Health Insurance in Turkey
The healthcare system in Turkey comprises a combination of compulsory health insurance and private medical insurance. The Ministry of Health is responsible for coordinating all health and social welfare activities, and according to the Turkish Constitution, all individuals are entitled to social security. The public healthcare system is paid for through public health insurance which is automatically deducted from employees’ salaries.
Additional Benefits in Turkey
Some employers provide meal vouchers or cash allowances, company cars, and/or private healthcare.
Employers and employees are required to contribute social security premiums. Employers must pay for both their portion of the contribution as well as that of the employee’s, which is typically deducted from the employee’s salary.
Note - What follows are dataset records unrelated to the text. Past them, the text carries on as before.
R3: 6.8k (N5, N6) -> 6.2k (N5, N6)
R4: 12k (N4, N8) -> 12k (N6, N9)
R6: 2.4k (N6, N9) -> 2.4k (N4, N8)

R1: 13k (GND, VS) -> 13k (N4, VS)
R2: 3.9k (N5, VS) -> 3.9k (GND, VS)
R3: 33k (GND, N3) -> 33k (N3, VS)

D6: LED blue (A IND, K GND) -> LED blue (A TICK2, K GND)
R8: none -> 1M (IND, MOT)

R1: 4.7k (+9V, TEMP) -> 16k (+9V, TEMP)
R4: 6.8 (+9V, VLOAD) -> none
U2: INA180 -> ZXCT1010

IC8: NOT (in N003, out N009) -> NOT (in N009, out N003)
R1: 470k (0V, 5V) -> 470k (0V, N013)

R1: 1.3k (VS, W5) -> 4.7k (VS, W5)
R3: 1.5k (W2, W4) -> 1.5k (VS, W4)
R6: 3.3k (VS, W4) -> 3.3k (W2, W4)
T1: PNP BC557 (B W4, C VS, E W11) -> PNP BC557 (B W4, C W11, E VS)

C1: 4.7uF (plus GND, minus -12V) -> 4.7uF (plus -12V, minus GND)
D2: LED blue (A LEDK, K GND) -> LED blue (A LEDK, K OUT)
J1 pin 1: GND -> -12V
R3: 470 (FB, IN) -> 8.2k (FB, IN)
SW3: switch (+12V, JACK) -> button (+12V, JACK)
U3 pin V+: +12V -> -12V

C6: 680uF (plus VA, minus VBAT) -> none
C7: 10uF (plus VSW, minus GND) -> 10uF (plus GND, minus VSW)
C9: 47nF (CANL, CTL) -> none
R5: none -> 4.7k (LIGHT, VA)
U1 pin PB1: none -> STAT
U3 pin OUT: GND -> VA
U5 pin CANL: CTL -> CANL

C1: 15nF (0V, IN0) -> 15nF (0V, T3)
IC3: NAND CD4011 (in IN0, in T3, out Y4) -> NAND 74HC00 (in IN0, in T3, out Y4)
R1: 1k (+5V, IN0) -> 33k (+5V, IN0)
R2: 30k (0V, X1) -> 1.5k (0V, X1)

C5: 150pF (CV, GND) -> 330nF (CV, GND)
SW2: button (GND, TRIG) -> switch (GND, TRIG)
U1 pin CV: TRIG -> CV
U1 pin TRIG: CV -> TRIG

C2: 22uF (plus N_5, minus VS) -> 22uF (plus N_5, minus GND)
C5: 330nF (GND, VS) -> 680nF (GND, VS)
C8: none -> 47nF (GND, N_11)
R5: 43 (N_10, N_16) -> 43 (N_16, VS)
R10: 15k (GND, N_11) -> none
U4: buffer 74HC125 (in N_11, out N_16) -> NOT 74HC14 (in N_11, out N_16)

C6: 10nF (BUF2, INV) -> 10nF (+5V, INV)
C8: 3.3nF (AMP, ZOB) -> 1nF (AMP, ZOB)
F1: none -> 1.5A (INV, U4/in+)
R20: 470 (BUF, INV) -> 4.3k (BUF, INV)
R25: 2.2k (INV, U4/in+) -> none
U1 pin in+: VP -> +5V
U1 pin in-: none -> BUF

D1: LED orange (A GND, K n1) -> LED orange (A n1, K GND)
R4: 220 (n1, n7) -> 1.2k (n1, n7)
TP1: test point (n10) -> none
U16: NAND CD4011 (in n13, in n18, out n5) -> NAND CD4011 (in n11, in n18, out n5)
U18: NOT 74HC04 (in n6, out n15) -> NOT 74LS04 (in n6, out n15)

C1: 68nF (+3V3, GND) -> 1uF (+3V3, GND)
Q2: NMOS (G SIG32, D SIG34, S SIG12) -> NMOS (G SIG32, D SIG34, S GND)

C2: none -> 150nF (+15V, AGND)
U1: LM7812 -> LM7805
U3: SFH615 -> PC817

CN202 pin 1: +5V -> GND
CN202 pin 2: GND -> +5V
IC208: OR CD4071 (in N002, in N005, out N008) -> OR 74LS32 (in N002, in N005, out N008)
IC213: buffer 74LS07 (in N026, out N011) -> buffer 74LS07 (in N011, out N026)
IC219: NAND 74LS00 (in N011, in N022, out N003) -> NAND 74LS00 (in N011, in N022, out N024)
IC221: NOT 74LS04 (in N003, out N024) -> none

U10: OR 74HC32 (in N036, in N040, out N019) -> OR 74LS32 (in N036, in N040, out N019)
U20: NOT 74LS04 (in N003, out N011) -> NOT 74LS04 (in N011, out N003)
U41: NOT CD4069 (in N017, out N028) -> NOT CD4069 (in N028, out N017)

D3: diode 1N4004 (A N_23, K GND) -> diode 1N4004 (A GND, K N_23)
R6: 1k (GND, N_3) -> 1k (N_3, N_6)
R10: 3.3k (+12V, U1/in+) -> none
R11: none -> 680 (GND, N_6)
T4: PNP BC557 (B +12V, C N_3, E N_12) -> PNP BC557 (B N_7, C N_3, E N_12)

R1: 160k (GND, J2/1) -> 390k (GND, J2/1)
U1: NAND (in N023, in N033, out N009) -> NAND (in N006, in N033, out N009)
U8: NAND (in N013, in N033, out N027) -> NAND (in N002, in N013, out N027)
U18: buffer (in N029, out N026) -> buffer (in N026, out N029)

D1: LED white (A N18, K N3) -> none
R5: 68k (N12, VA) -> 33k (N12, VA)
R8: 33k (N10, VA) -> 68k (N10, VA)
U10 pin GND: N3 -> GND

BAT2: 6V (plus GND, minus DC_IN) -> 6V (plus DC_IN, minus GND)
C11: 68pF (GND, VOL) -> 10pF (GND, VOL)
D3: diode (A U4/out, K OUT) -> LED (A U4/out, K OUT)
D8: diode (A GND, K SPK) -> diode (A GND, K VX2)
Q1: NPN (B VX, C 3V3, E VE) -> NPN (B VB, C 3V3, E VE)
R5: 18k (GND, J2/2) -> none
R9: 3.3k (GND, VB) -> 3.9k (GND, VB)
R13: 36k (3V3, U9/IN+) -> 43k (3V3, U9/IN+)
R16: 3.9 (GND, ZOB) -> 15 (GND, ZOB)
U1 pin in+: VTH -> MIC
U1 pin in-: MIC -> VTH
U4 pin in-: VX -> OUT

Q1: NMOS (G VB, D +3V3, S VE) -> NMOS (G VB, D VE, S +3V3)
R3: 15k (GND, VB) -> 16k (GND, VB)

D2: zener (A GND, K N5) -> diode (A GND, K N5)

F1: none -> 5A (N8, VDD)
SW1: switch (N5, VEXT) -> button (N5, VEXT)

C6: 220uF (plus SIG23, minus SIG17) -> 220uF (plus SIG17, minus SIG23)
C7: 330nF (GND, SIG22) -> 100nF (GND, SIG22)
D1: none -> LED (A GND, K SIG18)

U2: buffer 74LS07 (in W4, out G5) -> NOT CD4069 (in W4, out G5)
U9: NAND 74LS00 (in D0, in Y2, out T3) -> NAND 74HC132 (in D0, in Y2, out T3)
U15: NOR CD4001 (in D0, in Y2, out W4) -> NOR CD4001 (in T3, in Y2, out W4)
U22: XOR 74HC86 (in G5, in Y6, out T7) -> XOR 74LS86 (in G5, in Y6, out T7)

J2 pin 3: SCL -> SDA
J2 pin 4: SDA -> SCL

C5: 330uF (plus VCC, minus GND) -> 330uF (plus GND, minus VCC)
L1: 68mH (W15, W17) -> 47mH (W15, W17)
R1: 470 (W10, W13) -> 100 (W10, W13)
- Social security contributions rates are 14% paid by the employee and between 15.5% or 20.5% paid by the employer (dependent on certain conditions)
- Unemployment insurance contribution rates are 1% paid by the employee, 2% paid by the employer, and 1% paid by the state
Employment Contracts in Turkey
For indefinite period contracts, it is legally required to have a written employment contract in place in the local language. The contract should state the terms of the employee’s compensation, all benefits, and termination requirements. The contract should show the employee’s salary in Turkish Lira.
This information is provided as generally accepted information and is not intended as advisory services.